Suite au dossier de notre édition de décembre 2002
Le Temple, lieu sacré [?]
ALAIN BERNHEIM (Revue maçonnique suisse: fevrier 2003)
Le choix des mots de ce thème me semble illustrer une double dérive.
L'une généralisée (emploi d'un mot pour un autre, ou métonymie), l'autre
maçonnique (assimilation inconsciente de la francmaçonnerie à une église,
malgré de nombreux démentis officiels, autorisés et justifiés).
Temple
Dans les textes maçonniques anglais et français du 18e siècle, le mot
temple est associé au temple de Salomon ou temple de Jérusalem, archétype de
notre franc-maçonnerie: Q. How stands your lodge An[swer] east and west as
the temple of jerusalem.1 Q. How is it
situated? A. Due East and West.2 Q. Did you
ever work? Yes, in the Building of the Temple.3
Autrement dit, la loge des maçons est orientée d'Est en Ouest comme l'était
le Temple de Jérusalem, et les maçons y travaillent à l'édification du
temple. Le mot temple se rencontre aussi dans l'expression «des cachots pour
les vices Et des temple pour les vertus», mots qui proviennent d'un poème de
1737,4 qui se retrouveront ensuite dans de
nombreuses instructions maçonniques: A quoi s'occupe-t-on dans votre L.? On
y élève des T[emples] à la VERTU, et on bâtit des P[risons], pour les VICES.
Temple et loge
Les premiers textes et instructions de langue française utilisent le mot
loge pour désigner l'endroit où se réunissent les francs-maçons et ces
francs-maçons euxmêmes.
1737. Il faut d'abord être proposé à la Loge comme un bon sujet […] le
Récipiendaire est conduit… dans une des Chambres de la Loge […] & on lui
fait faire trois tours dans la Chambre, au tour d'un espace d'écrit sur le
Plancher, où l'on a crayonné une espece de représentation, sur deux colomnes
des débris du temple de Salomon.6
1745. Franc-Maçon (en Anglois Free Mason) signifie Maçon libre.
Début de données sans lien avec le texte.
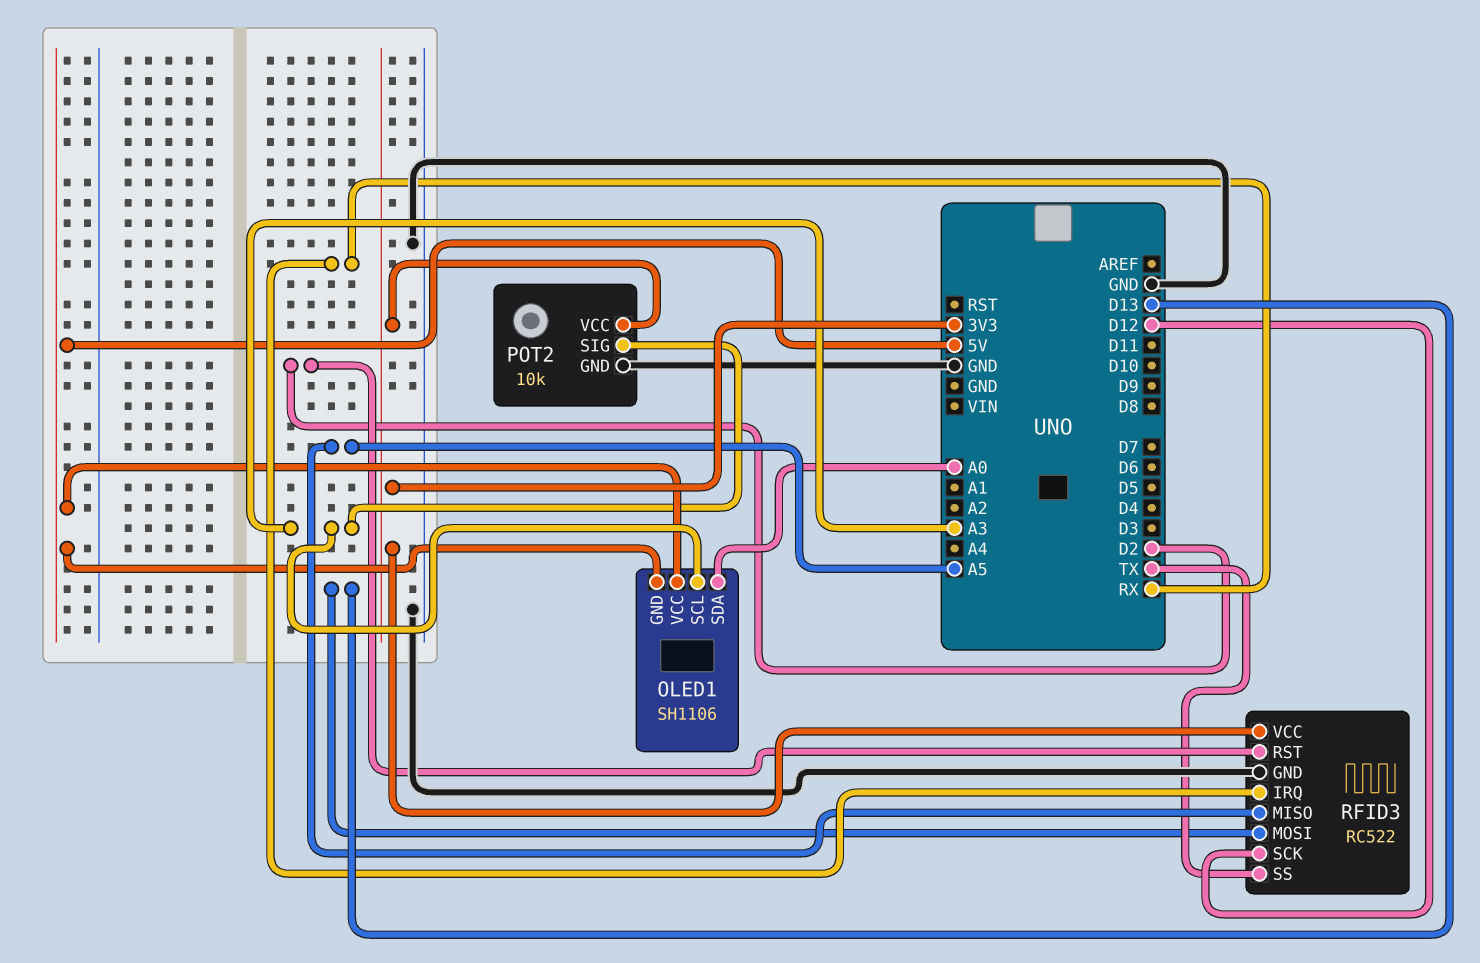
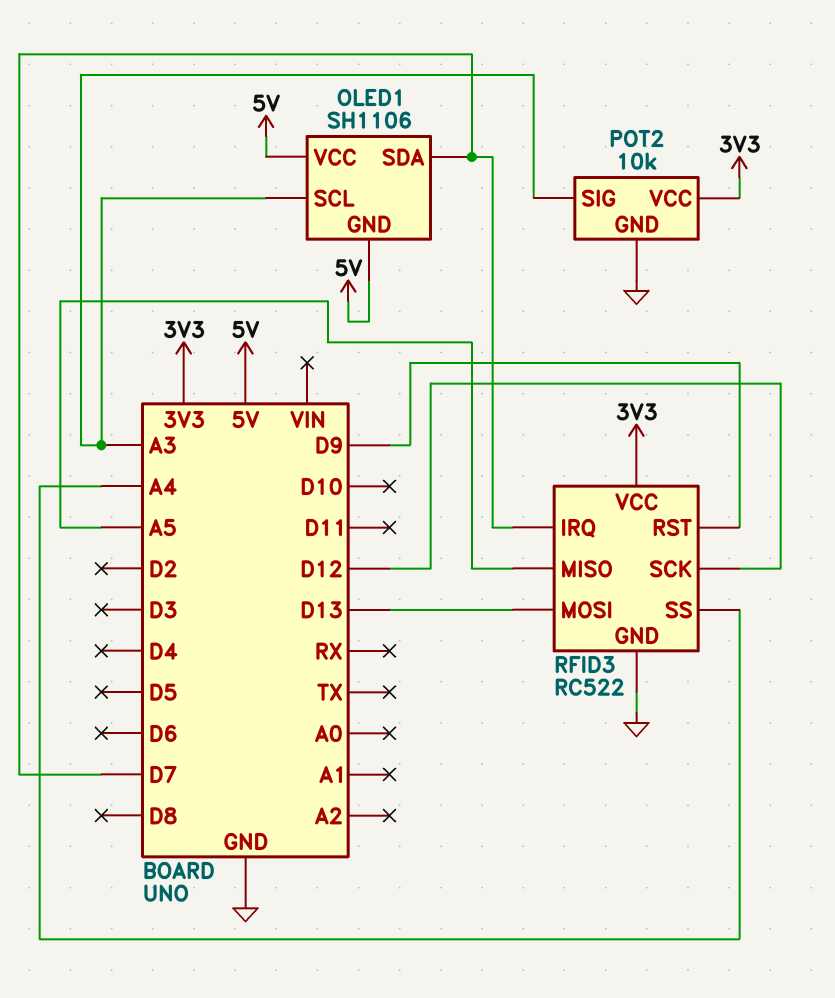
OLED1 pin SDA: A0 -> D7
RFID3 pin IRQ: RX -> D7
RFID3 pin RST: D2 -> D9
RFID3 pin SS: TX -> A4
C'étoit dans
l'origine une Société de personnes, qui étoient censées se dévouer librement
pour travailler un jour à la réédification du temple de Salomon. […] Les
Assemblées Maçonnes s'appellent communément Loges. […] Salomon le fit venir
[Hiram] de Tyr pour travailler aux ornements du temple […] ils conviennent
tous que c'est en mémoire de l'Architecte du temple de Salomon, qu'ils font
toutes leurs cérémonies […]7
L'un des plus anciens emplois du mot temple, au singulier et sans
association avec Salomon, se rencontre dans le rituel officiel du GODF de
1786:
On Le conduit au trone [à l'autel] et à la droite du Vénérable par [les]
trois pas d'apprenti [,] dont Le [F…] premier Surveillant Lui montrera La
Marche [,] en Lui faisant monter les trois premiers degrés du temple.8
J'ignore à partir de quand le mot temple a été employé en français pour
désigner le local de la loge et pourquoi. Mais il ne me semble pas
impossible que ce soit en rapport avec le culte de la déesse raison au cours
de la Révolution française.9
Lieu sacré?
Si les temples utilisés comme lieux de culte par les religions révélées
sont en général des lieux sacrés - une cérémonie particulière consacre une
église catholique, j'ignore si tel est le cas pour un temple protestant ou
pour une synagogue -, tel n'est pas le cas pour une loge.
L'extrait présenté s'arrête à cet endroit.